Why Did Democrats Lose White Men? John Fetterman Has the Answer.
Sen. John Fetterman (D-PA) was blunt about why the Democratic Party struggles to win White men. He tackled the question during an appearance on Tara Palmeri’s show and faced a direct prompt from Palmeri: “How do Democrats win back white men like yourself?”
Fetterman’s immediate response was unguarded: “I don’t know. And truthfully, I’m not sure. I’m not sure if that’s possible, to be honest.”
He went on to lay out what he sees as a longer trend among male voters: “I think that’s been seriously eroding for a while. And in some cases, in the conversations I’ve had, a lot of people don’t even want to say it publicly, but they just feel like the other side seems like it’s, ‘men are the problem.’ Men are to blame, or their masculinity is toxic. And if you’re not able to conform to a very strict definition of what’s considered appropriate, then, hey, ‘I’m going to find an alternative.’ And they’ve done that.”
Fetterman also pointed out that the migration away from Democrats has been years in the making and showed up clearly in recent elections. White men favored President Donald Trump by about 20 points in the 2024 election, and White women leaned toward Trump by four points.
Republican congressional candidates also won more White male voters than Democrats, reinforcing the same pattern down-ballot. This shift in male turnout and preference is one reason the GOP performed strongly among men across multiple contests.
But the story of male voters shifting right isn’t limited to White men. About 21 percent of Black male voters supported Trump in 2024, and Republicans made gains with some Black voters in congressional races.
TARA PALMERI: "How do Democrats win back white men like yourself?"
JOHN FETTERMAN: "I don't know. And truthfully, I'm not sure if that's possible, to be honest."
— Jason Cohen 🇺🇸 (@JasonJournoDC) October 16, 2025
Hispanic men also turned out for Trump and GOP congressional candidates more than in past cycles, showing a broader male swing rather than an isolated demographic blip. Those combined changes make the Democratic problem with male voters more serious than a single-group collapse.
The party’s messaging and cultural posture are part of the explanation, according to critics on the right and some Democrats like Fetterman. Over the last decade, elements of the left have increasingly framed men as part of the problem, which many men perceive as an attack on their identity.
That tone showed up publicly during the campaign when Doug Emhoff, husband of former Vice President Kamala Harris, addressed masculinity on television and framed it in stark terms.
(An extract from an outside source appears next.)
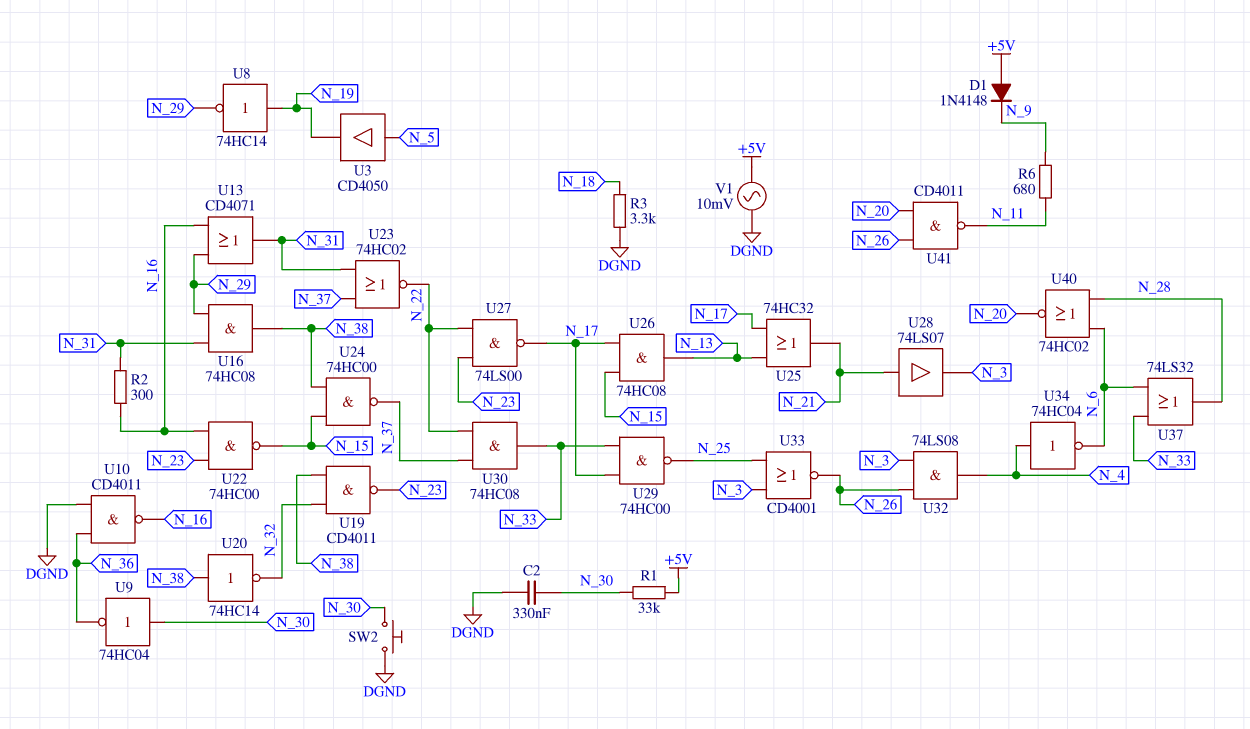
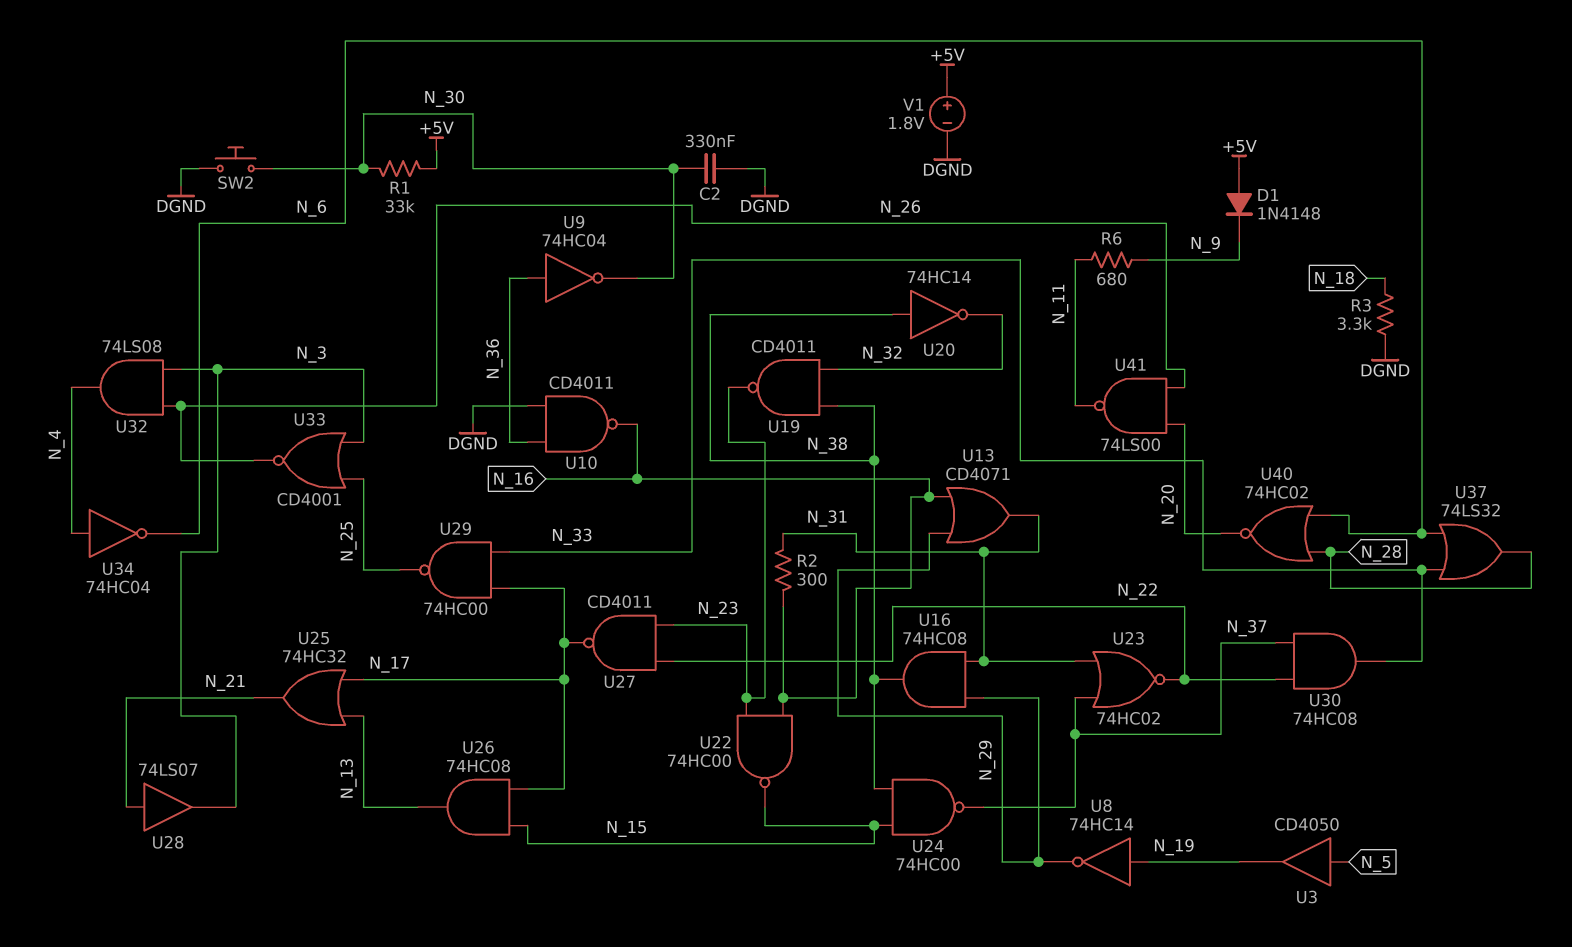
U9: NOT 74HC04 (in N_30, out N_36) -> NOT 74HC04 (in N_36, out N_30)
U27: NAND 74LS00 (in N_22, in N_23, out N_17) -> NAND CD4011 (in N_22, in N_23, out N_17)
U41: NAND CD4011 (in N_20, in N_26, out N_11) -> NAND 74LS00 (in N_20, in N_26, out N_11)
V1: AC 10mV (+5V, DGND) -> 1.8V (plus +5V, minus DGND)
He said, “there’s too much of toxicity — masculine toxicity out there, and we’ve kind of confused what it means to be a man, what it means to be masculine.”
Emhoff added, “You’ve got this trope out here where you have to be tough, and angry, and lash out to be strong.”
Democratic strategists also made missteps trying to press specific voting blocs. At one point Democrats asked Black men why they might sit out, with former President Barack Obama asking directly, “And you are thinking about sitting out?” and adding, “Part of it makes me think — and I’m speaking to men directly — part of it makes me think that, well, you just aren’t feeling the idea of having a woman as president, and you’re coming up with other alternatives and other reasons for that.”
That approach did not play well in many quarters, and critics seized on it as evidence the party had adopted a Women’s Party posture that left men—across races—feeling marginalized. Richard Reeves observed that “the Democrats effectively ran as the Women’s Party,” and others warned that denigrating men alienates potential allies.
Reshma Saujani put it plainly: “No one wants to be part of a movement that ignores or even denigrates them.” That sentiment helps explain why insulting or lecturing men has produced political blowback rather than loyalty.
For Republicans and others watching, Fetterman’s candor confirmed a simple political reality: alienate a large slice of voters and they’ll look elsewhere. Unfortunately for them, they are still stuck on stupid when it comes to this issue.